Chaque partie à la possibilité de contester de la décision du Conseil de prud’hommes devant la Cour d’appel.
Les conséquences de la nullité du licenciement
Si le Conseil de prud’hommes décide que le licenciement du salarié est nul, les conséquences pour le salarié varient en fonction de sa décision de réintégrer ou non l’entreprise :
Le salarié décide de réintégrer l’entreprise
Bien que le choix de cette option soit fortement improbable en cas de nullité d’un licenciement du fait de fautes de l’employeur ayant provoqué des troubles mentaux au salarié, celui-ci a néanmoins le droit de réintégrer l’entreprise à son poste ou à un poste équivalent en cas de nullité de son licenciement.
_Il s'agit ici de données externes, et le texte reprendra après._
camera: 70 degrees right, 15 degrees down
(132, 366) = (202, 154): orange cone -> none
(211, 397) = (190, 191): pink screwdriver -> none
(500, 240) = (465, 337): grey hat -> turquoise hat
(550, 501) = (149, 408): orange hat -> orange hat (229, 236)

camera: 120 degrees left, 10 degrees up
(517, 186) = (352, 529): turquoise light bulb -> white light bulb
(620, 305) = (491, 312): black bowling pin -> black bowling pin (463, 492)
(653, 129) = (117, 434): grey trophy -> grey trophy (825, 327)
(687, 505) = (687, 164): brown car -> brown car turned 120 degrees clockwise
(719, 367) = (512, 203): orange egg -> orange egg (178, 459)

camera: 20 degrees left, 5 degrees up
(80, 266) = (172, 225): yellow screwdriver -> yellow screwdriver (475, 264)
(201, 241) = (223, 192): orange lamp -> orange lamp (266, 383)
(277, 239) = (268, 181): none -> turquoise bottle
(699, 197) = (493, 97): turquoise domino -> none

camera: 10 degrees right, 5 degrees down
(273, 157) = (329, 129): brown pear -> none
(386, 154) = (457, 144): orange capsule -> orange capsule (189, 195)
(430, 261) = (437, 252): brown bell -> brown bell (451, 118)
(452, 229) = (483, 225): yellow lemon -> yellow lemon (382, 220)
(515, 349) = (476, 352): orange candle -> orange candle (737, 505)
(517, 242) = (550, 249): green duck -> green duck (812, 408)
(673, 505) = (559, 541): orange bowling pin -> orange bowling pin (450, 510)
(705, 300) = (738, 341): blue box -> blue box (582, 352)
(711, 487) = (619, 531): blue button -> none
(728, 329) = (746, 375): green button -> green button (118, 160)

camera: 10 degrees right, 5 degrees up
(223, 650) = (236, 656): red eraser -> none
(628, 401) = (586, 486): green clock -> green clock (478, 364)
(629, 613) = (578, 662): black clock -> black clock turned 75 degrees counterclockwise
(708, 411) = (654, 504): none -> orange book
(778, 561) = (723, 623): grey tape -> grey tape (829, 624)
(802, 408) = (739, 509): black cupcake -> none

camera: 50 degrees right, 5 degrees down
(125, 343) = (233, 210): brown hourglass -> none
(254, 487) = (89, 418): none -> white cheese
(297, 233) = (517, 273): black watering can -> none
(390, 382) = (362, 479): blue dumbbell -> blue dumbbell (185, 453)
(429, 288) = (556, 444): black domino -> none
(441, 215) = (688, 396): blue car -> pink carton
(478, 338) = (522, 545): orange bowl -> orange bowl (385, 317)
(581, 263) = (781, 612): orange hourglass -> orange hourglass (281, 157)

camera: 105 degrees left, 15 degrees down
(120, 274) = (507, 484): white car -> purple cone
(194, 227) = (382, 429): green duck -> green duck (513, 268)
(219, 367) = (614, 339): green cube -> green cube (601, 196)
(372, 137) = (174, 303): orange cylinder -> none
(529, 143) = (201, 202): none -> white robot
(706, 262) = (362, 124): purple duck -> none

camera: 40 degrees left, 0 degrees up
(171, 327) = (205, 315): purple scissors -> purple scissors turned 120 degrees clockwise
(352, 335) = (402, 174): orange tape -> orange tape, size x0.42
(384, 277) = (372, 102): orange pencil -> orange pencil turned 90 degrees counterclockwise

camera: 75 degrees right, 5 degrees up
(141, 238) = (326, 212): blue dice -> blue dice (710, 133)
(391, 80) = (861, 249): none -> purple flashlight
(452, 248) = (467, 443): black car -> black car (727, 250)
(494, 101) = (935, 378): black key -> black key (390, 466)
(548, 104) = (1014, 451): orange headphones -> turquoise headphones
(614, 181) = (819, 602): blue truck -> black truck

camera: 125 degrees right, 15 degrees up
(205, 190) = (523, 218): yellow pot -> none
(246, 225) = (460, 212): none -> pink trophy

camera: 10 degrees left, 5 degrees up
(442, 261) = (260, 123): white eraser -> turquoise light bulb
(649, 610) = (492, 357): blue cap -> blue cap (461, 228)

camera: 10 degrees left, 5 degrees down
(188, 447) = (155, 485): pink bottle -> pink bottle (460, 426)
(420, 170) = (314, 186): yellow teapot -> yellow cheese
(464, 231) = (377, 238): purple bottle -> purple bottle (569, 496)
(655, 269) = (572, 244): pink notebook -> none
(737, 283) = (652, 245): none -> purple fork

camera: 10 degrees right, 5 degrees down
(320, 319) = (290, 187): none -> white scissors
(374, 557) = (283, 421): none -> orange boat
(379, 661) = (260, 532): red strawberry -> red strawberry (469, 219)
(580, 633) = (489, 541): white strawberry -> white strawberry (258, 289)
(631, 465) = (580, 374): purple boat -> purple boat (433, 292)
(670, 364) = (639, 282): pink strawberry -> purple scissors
Si le salarié demande la poursuite de l’exécution de son contrat de travail, il a droit à :
- Une indemnité dont le montant correspond aux salaires dont il a été privé au cours de la période qui s’est écoulée entre la rupture du contrat et sa réintégration ;
- La prise en compte de cette période pour la comptabilisation des jours de congés acquis.
Le salarié décide de ne pas réintégrer l’entreprise
Lorsque le salarié ne demande pas sa réintégration ou que celle-ci est matériellement impossible, il a droit à :
- Une indemnité spécifique d’un minimum de 6 mois de salaire (primes et heures supplémentaires inclues), sans condition d’ancienneté et sans plafond, fixée par le juge en fonction du préjudice subi par le salarié. Cette indemnité spécifique se cumule avec l’indemnité légale ou conventionnelle de licenciement ainsi qu’avec l’indemnité compensatrice de préavis ;
- Des dommages et intérêts complémentaires peuvent être demandés et obtenus par le salarié en réparation du préjudice moral et matériel (hospitalisation, frais, etc.) subi du fait du harcèlement.
- Des indemnités compensatrices de congés payés si elles n’ont pas déjà été versées ;
- Des indemnités de chômage (ARE) le cas échéant ;
- Des sommes diverses éventuellement dues en cas de rupture du contrat (épargne salariale, primes, etc.) si elles n’ont pas déjà été versées ;
- Des documents de fin de contrat de travail s’ils n’ont pas déjà été remis par l’employeur : certificat de travail, attestation France Travail et le reçu pour solde de tout compte.